Richalm von Schöntal, Liber revelationum - wrażenie pierwsze

[...]

Wygląda bowiem na to, że dzieło Richalma odpowiada na sporo pytań z dziedziny demonologii praktycznej, o które nie ma kogo zapytać. Autor tego wpisu cieszy się także z tego, że najwyraźniej większość jego demonologicznych przeczuć i teorii jest słusznych, gdyż Richalm miał podobne doświadczenia, a przecież trudno o świadectwo kogoś, kto demony, jak niemiecki opat rzeczywiście widzi i słyszy (rozdz. 1; 19) i jest w dodatku z pełna rozumu.

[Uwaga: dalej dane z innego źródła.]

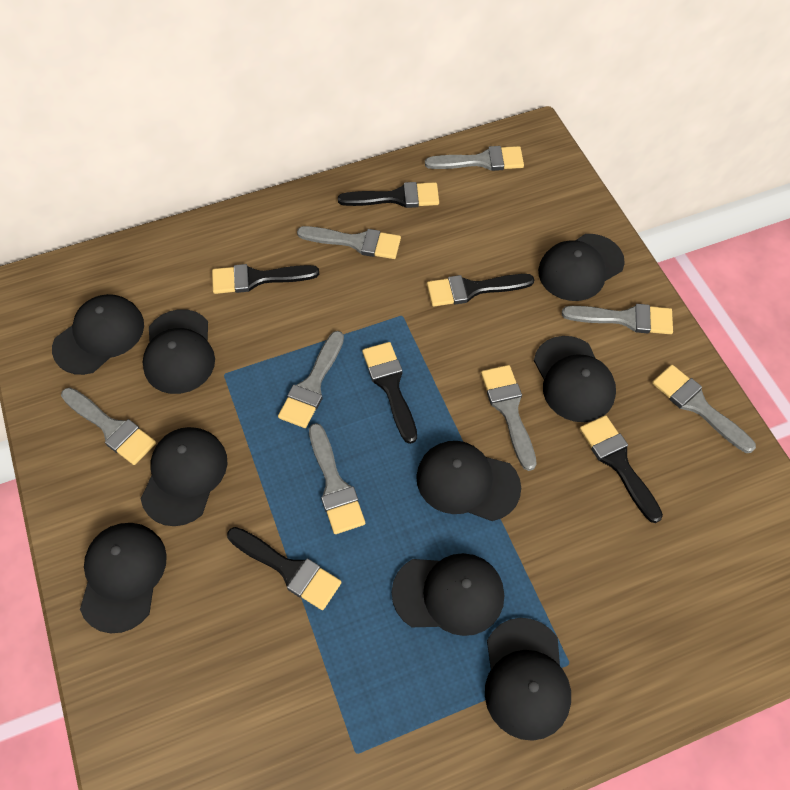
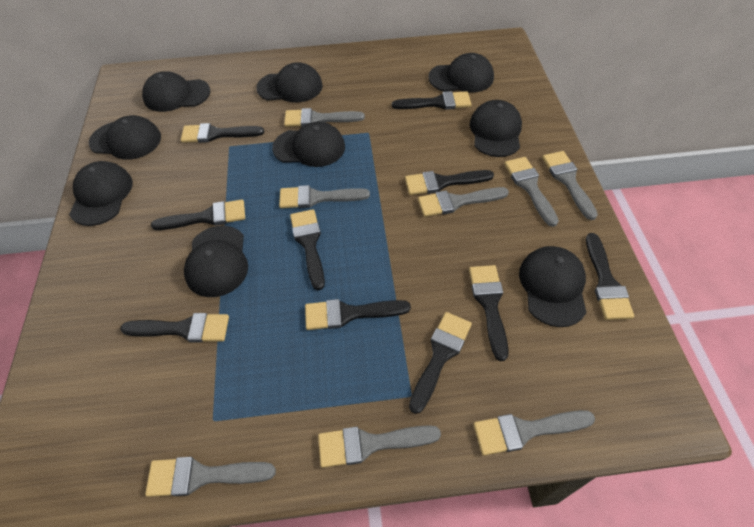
black brush: 6 -> 10

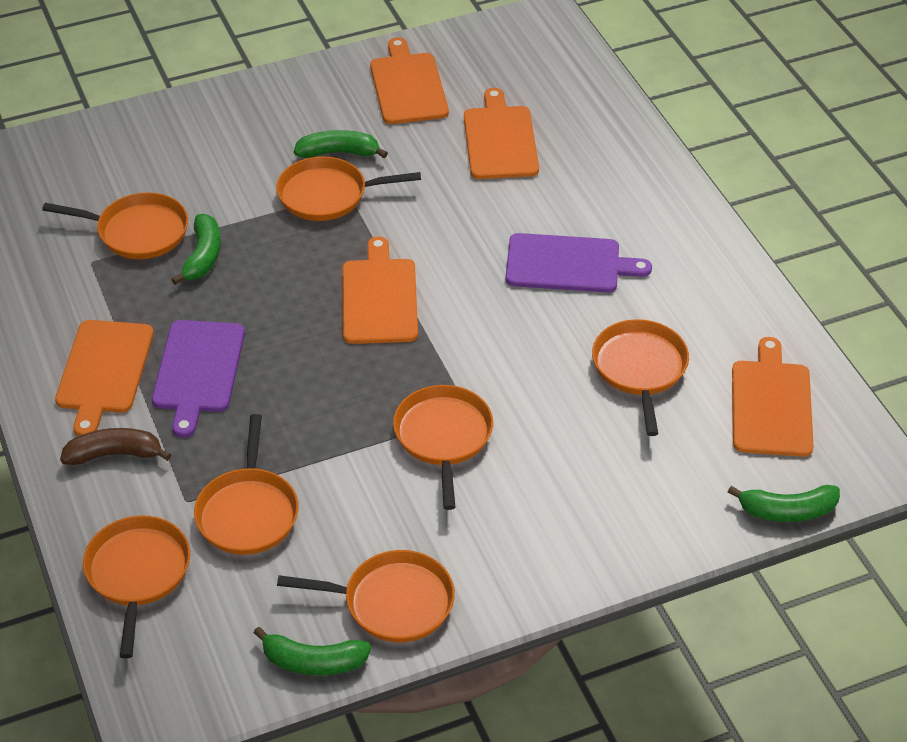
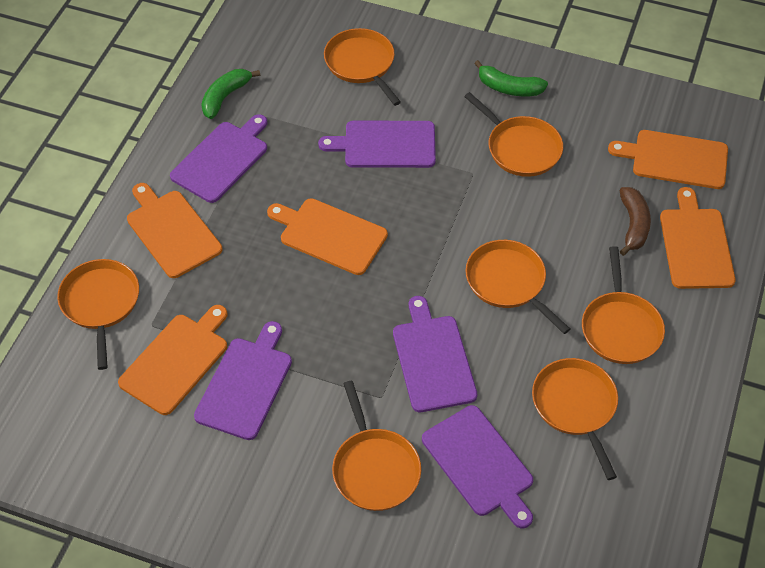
green banana: 4 -> 2
purple cutting board: 2 -> 5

Chociaż życiorysy świętych i podania zebrane przez różnych średniowiecznych autorów w takich dziełach jak Purgatorium Patricii, Visio Tnugdali, wizje mnicha z Eynsham, wizje Gottschalka i Thurkilla informują co prawda o wizjach demonów, świętych i podróżach w zaświaty, ale dzieło, w którym ktoś rzeczywiście demony widzi i to ciągle, niejako w first person perspective, jest rzeczywiście unikalne.

[...]

Gdyby piszący te słowa musiał wydać swoją opinię teologiczną, na temat pochodzenia tych objawień prywatnych, wówczas na podstawie swojej dotychczasowej lektury orzekłby, że owszem, pochodzą one przypuszczalnie od Boga, gdyż nie sprzeciwiają się żadnym prawdom wiary.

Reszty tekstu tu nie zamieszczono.